Page One: Inside The New York Times is a compelling fly-on-the-wall documentary (released in 2011) that takes you inside the newsroom during a stressful, challenging time in The Gray Lady's history.

It's 2010, and as newspapers all around the country are going bankrupt, things are looking dire at The Times too. The question is, if it's this tough for the New York Times - and by extension every other national and major metro newspaper - what hope is there for everyone else?

For those who know the industry, the challenges are not new: Like most US newspapers, the NYT is struggling in the age of the internet. The high costs of the "legacy" business - a big newsroom, a network of global bureaus, a dead-tree product distributed inefficiently by a fleet of trucks, etc. etc. - are slamming up against a declining print readership and, even more importantly, a cratering ad market, with the Classified section already savaged by Craiglist and the "expensive" display advertising market tanking in the face of a brutal recession.

But if the future is all online, where does the future revenue come from? Especially in a world where, as the Times's Brian Stelter points out, more and more online readers have, "grown up in the era where everything seems free."

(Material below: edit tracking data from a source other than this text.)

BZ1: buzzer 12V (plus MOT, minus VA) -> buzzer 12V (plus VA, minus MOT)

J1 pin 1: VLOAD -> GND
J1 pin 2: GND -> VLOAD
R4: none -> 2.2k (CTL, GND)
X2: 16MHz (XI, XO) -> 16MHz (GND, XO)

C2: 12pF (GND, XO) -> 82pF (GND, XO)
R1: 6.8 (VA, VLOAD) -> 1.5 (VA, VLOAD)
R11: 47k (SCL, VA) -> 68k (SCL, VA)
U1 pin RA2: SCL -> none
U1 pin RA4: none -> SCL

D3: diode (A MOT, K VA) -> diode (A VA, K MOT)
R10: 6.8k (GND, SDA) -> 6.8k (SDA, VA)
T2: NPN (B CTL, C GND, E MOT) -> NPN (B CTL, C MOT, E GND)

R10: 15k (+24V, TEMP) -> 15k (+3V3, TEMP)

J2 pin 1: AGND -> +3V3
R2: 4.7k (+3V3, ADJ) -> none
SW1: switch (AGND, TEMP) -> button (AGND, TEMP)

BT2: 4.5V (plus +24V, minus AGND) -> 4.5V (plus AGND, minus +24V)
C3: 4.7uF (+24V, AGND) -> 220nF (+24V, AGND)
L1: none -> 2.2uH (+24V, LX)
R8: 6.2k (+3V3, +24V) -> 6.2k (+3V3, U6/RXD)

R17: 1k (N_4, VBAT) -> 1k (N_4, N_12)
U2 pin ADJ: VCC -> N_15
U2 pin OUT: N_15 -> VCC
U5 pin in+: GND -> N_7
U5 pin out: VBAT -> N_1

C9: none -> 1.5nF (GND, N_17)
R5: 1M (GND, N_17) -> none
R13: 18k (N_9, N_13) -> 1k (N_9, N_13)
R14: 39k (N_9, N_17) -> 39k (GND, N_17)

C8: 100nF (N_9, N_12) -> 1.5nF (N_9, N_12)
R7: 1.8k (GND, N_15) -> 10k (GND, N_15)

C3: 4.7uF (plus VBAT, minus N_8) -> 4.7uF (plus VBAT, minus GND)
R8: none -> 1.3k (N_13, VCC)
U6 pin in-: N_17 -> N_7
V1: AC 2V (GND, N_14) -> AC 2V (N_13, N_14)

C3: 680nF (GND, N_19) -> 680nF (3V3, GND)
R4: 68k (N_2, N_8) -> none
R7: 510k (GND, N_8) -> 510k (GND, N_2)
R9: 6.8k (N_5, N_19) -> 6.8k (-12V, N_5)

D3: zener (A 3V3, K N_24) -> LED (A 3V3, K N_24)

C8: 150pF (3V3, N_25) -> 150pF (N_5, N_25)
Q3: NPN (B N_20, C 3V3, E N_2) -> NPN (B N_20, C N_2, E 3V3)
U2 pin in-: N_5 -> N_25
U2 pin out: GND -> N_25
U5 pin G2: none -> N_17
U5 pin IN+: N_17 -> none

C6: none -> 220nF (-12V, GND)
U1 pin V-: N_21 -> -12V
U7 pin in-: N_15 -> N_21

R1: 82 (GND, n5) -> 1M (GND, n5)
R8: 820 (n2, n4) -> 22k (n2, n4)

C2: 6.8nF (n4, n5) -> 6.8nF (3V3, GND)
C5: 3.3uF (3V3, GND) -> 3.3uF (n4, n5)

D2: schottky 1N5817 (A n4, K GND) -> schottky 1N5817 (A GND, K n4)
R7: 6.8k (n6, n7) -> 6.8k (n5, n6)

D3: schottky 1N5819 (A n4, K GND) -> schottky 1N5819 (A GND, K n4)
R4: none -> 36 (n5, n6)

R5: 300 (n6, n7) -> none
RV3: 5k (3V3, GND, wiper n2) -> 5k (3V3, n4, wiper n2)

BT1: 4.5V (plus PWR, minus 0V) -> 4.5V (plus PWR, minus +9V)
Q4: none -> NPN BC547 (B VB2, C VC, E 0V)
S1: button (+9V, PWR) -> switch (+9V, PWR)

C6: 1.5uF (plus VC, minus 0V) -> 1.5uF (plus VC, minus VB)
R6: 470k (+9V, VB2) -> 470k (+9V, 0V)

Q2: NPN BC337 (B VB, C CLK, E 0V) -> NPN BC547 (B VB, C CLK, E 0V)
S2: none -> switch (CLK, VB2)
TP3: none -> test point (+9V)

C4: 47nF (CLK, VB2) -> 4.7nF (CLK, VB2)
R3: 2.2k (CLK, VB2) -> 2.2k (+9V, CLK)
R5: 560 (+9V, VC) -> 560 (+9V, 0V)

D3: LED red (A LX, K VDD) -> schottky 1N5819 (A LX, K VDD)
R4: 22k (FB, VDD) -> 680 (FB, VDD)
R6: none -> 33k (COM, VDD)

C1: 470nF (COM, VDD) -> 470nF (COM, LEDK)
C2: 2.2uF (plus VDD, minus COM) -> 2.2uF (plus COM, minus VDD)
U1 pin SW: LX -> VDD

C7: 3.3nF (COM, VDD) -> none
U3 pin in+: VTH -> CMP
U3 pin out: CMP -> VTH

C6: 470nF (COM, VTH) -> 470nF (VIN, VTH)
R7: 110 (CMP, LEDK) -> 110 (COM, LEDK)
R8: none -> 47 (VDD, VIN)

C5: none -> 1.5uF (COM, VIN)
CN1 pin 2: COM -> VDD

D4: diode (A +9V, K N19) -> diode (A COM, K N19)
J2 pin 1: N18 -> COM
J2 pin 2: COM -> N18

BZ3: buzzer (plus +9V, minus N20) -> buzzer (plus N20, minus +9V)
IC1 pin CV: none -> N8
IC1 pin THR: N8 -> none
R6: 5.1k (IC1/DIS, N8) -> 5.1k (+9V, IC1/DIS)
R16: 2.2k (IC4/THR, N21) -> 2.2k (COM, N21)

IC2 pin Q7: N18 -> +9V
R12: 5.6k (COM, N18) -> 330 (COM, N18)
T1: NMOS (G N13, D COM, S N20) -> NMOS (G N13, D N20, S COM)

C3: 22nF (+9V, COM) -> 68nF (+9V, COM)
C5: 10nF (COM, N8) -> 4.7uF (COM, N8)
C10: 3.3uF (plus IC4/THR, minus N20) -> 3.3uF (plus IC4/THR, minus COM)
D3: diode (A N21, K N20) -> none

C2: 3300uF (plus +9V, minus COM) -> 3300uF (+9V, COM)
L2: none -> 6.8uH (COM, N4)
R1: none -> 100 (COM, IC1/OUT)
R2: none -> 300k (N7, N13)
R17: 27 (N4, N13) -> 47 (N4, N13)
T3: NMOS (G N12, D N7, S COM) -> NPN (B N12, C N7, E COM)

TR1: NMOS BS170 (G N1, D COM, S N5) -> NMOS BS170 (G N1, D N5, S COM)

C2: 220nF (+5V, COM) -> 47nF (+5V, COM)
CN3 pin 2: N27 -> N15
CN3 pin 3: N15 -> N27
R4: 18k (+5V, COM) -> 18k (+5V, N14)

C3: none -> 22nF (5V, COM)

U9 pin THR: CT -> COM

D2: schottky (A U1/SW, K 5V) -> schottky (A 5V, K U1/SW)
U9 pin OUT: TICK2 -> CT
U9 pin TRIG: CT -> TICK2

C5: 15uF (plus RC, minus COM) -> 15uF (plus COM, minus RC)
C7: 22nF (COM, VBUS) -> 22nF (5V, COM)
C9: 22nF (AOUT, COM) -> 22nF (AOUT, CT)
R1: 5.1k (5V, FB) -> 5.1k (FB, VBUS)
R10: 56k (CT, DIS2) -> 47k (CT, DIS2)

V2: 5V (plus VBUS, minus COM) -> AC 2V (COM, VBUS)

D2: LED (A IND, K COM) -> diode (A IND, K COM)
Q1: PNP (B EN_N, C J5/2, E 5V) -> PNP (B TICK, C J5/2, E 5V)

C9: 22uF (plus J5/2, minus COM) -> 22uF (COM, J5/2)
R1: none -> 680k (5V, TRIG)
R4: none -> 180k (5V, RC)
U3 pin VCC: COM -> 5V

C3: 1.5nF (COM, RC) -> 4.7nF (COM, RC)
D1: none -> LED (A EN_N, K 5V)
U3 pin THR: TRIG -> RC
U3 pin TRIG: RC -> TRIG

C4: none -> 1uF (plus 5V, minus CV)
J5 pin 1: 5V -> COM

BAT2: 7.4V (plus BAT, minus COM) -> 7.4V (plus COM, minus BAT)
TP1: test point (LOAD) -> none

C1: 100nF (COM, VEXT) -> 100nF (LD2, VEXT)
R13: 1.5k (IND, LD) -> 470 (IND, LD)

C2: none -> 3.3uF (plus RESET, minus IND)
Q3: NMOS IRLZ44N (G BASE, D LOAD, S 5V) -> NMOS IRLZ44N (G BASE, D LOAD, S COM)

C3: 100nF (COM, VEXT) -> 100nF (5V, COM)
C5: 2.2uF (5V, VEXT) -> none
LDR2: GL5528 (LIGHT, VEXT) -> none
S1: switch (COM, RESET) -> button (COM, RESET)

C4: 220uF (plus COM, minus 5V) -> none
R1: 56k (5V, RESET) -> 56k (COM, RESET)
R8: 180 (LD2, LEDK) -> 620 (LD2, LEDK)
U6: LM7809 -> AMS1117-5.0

Beyond the business questions, the film also explores the crucial debate about the role newspapers like the Times play in American society. Are they, as then-Executive Editor Bill Keller says, "essential to a functioning democracy." Do they still fulfill the mission described by famed Washington Post reporter Carl Bernstein of delivering "the best obtainable version of the truth"?

Among the 2010 news stories we see covered: The release of the Wikileaks cables. The final pullout of combat troops from Iraq. The Times reporting on the bankruptcy of Sam Zell's doomed experiment at the Tribune Company. Plus, stories crucial to the Times's own future: the launch of the iPad, the decision to charge for access to the Times online. (This attempt to reinvent the online business model with a "metered paywall," is described by media and tech guru Clay Shirky as the "NPR model" relying on the support of a faithful, well-intentioned audience so that a product may survive to serve the general good.)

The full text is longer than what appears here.